En 2025, Lucie atteindra 65 ans et fera sa demande de PSV. « Elle pourrait la retarder, mais elle se priverait du supplément de revenu garanti (SRG) auquel elle aura droit, explique M. Truong. Pour des raisons de liquidités, je pense qu'il serait aussi bénéfique qu'elle fasse sa demande de RRQ. » Elle obtiendrait ainsi plus de 23 000 $ des gouvernements. Elle pourrait combler le manque à gagner en faisant un retrait du CELI.

En 2026, Pierre aura 60 ans. Comme Lucie sera prestataire du SRG, il aura droit à l'allocation pour conjoint. « Le SRG de Lucie sera réduit, mais ils vont recevoir un peu plus à deux, calcule M. Truong. Ils vont recevoir 28 000 $ ensemble et pourront retirer 2000 $ du CELI. »

Quand Pierre aura 65 ans, en 2032, il n'aura plus droit à l'allocation pour conjoint. Il devra réclamer lui aussi ses prestations gouvernementales. Selon M. Truong, le couple aura alors environ 30 000 $ par an pour vivre. C'est moins que son train de vie actuel. Il conservera toutefois un coussin dans son CELI.

Le couple jouira aussi du montant de la vente de son bateau. « Il faut tenir compte du fait qu'il y a une dépréciation, souligne M. Truong. Je ne leur suggérerais pas vraiment de prendre une hypothèque pour acheter une résidence à leur retour avec des revenus aussi peu élevés. »

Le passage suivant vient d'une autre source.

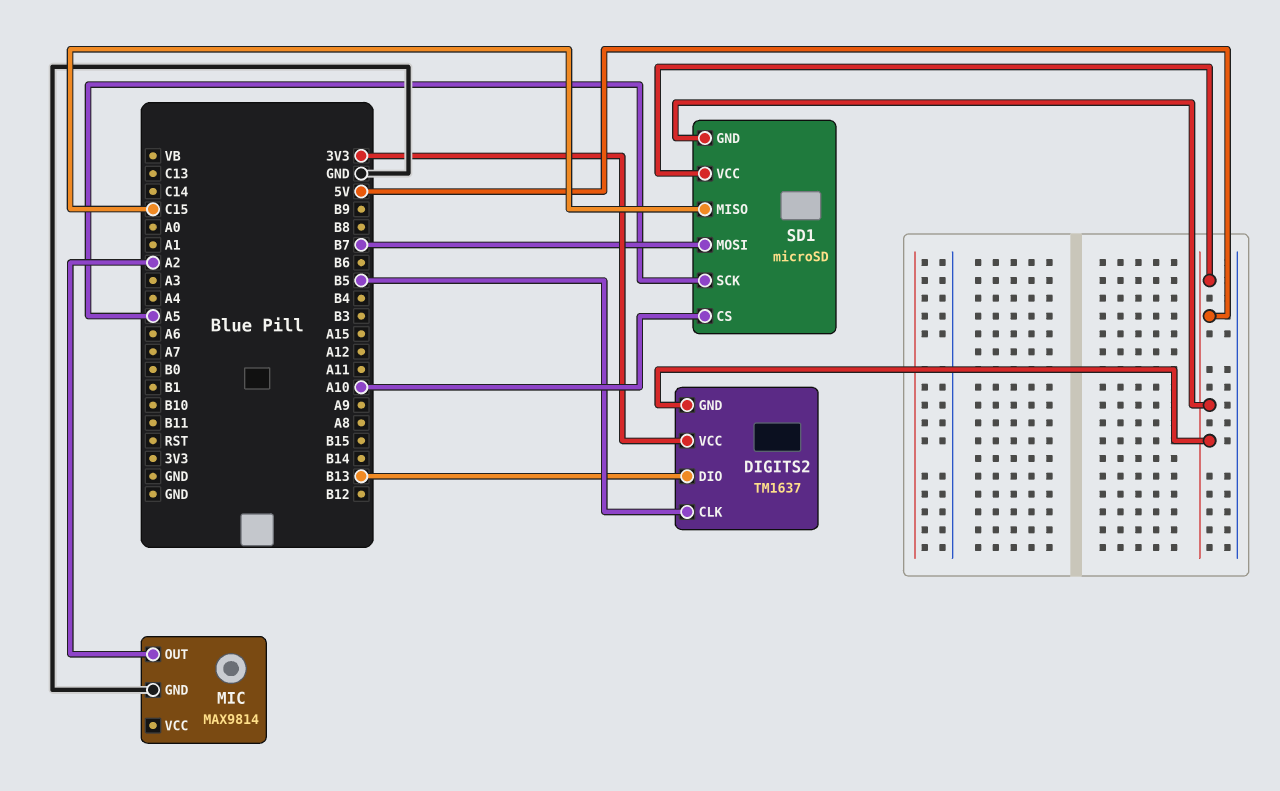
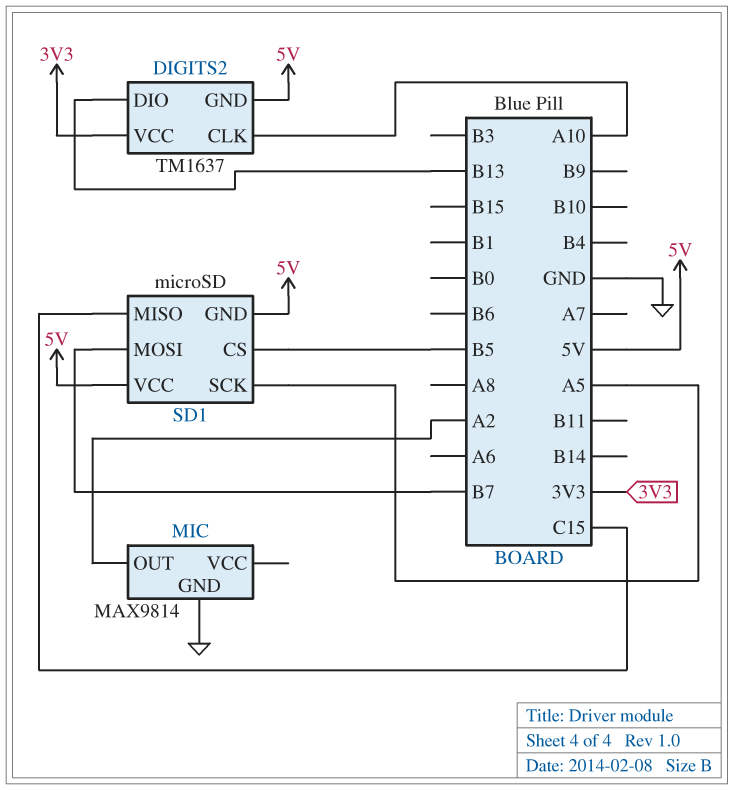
DIGITS2 pin CLK: B5 -> A10
SD1 pin CS: A10 -> B5

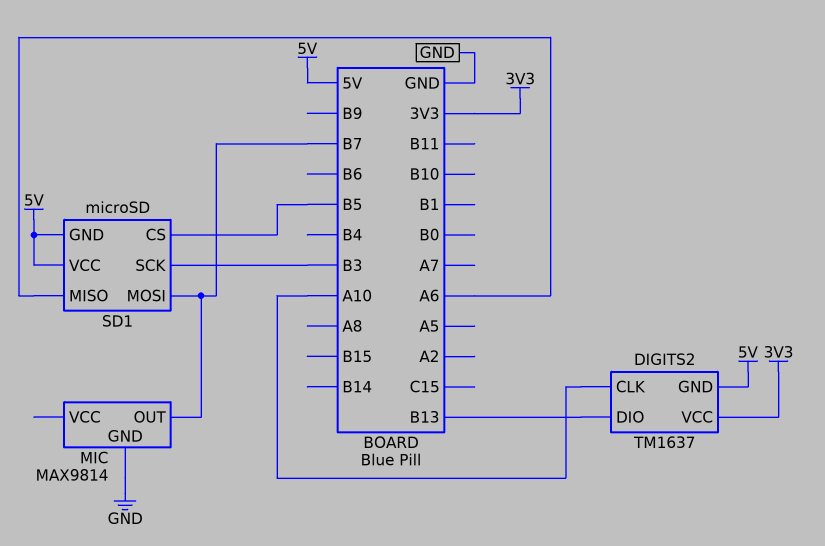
MIC pin OUT: A2 -> B7
SD1 pin MISO: C15 -> A6
SD1 pin SCK: A5 -> B3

D'AUTRES ÉLÉMENTS À CONSIDÉRER



Dans la préparation de leur aventure, les membres du couple devraient aussi s'attarder à quelques détails pour éviter les mauvaises surprises.

Tout d'abord, comme ils sont en couple depuis 15 ans, ils auront de l'impôt sur le gain en capital à payer lors de la vente des maisons. En effet, un couple peut en désigner une seule à titre de résidence principale pour bénéficier de l'exemption. « Pour déterminer ce qui sera le plus avantageux, il faut tenir compte du prix d'achat, de la valeur marchande au moment de la vente et des rénovations effectuées », précise M. Truong. Certains travaux peuvent être déduits lorsqu'ils font grimper la valeur de la maison, mais pas tous.

Ensuite, ils doivent être conscients qu'ils ne seront plus couverts par la Régie de l'assurance maladie du Québec s'ils s'absentent de la province pour plus de six mois par année, rappelle M. Truong.

Finalement, ils doivent s'assurer de demeurer des résidants fiscaux canadiens, en conservant leurs comptes bancaires et leurs permis de conduire au pays, par exemple. « Sinon, il y aura une retenue de 25 % sur leurs prestations gouvernementales », prévient M. Truong. Pour récupérer cette somme, il faudrait qu'ils aient de l'impôt à payer dans un autre pays.